In any discussion about the capital markets and their viability as instruments of value accretion, investors need always be cognisant of their ability to cushion themselves against shocks.

In the case of minority shareholders, that objective is even more important, as they are on their own without the institutions backing in most cases.

In the first instance, investors should always conduct their own in-depth research and their transactions with certified professionals. Beyond that, once their money is committed, they are then exposed to the vagaries of the share market which, in this day and age, is highly unpredictable.

And, as Indonesia’s capital market matures and progresses, regulatory protection of minority rights becomes more important, not just because retail participation is necessary for growth, but also because foreign institutional funds buy and sell Indonesia shares, though not necessarily in sufficient quantities to acquire control.

In addition, our capital market needs to be in line with other jurisdictions such as Hong Kong, Singapore, and Australia, where the threshold of approval under the assets and liabilities method for mergers and acquisitions had been increased recently. Hence this discussion.

Minority shareholder watchdogs do not exist to impede business not is it in its interest to obstruct deals. On the contrary, in many takeovers, minorities benefit greatly, and do exit their investments with considerable profit.

But this only happens when the offeror’s valuations are broadly in line with the expectations of the minority.

Investment banks too, need to realise that minorities are not protected in every single merger or acquisition. Nor, might we add, is value created in every mergers and acquisitions either.

But investment banks are paid every single time they advise on these transactions – whether or not the transaction succeeds or fails. That is the crucial difference.

But where minority shareholder watchdogs are concerned, the protection of minority rights is the key raison d’etre, come rain or shine.

And in so doing, the goal should be to raise the profile of Indonesia’s capital market while investors are afforded a sense of security, a comfort level that their purchase of stocks will not one day go awry, out-muscled by the will of a larger group.

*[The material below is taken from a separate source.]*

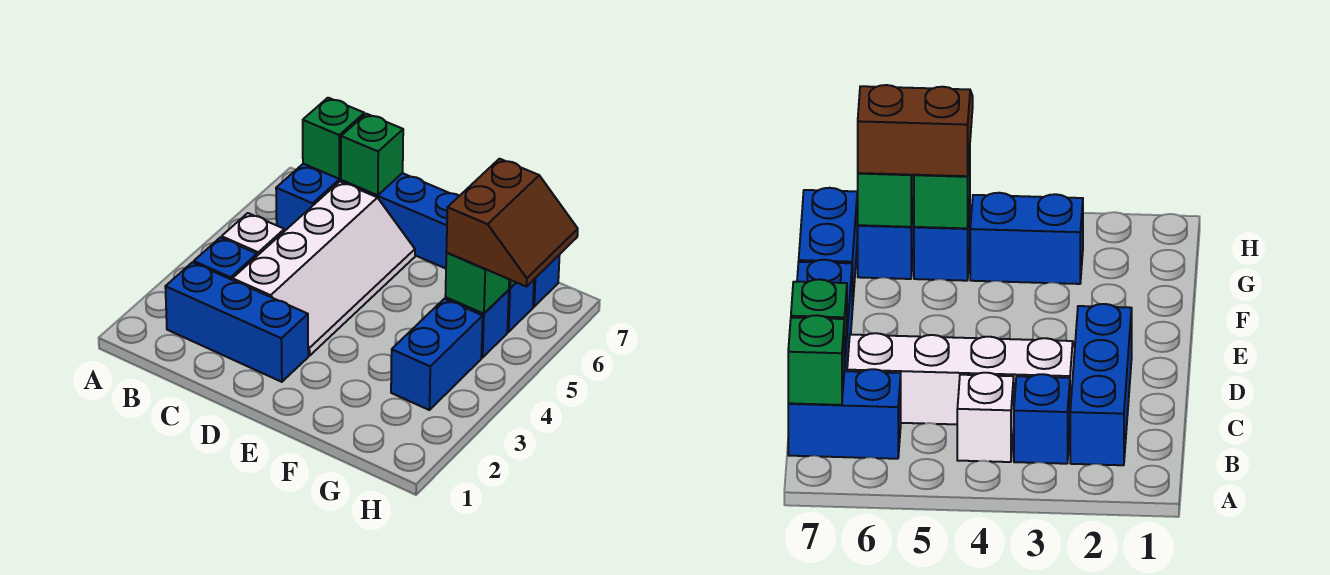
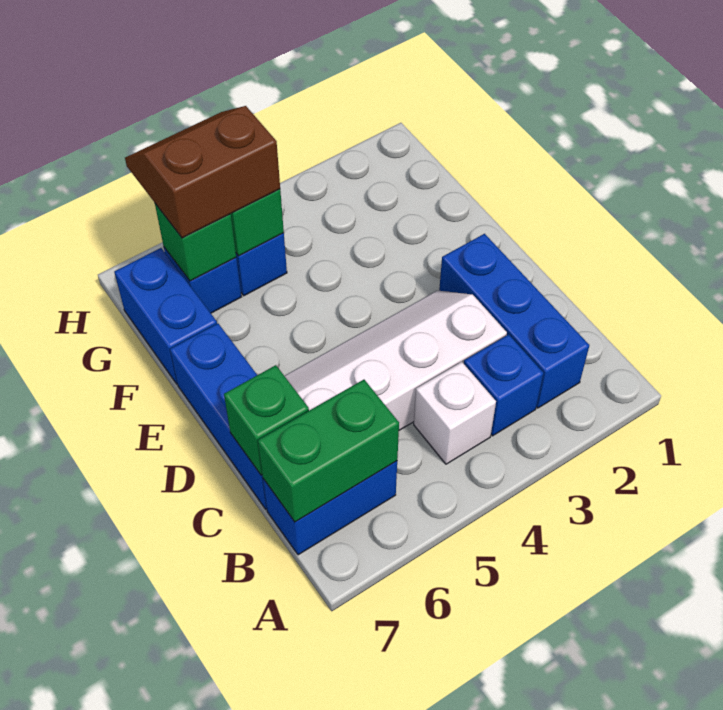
green brick B7 level 2 -> green brick B6:B7 level 2
blue brick G3:G4 level 1 -> none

Poor governance has played a significant role in most financial crises. Steps to reduce systemic risk, protect investors and uphold fairness and efficiency in the capital market will come to naught if they are not coupled with the practice of strong governance.

Therefore, the quality and future success of Indonesia’s capital market rests greatly on how well its stakeholders govern themselves.

It is this mandate which has prompted the regulators and minority shareholder watchdogs to speak as one, to ensure that takeover transactions as well as other transactions, which in substance result in the same effect as takeovers, are regulated in the same manner so that investors are afforded the same level of protection.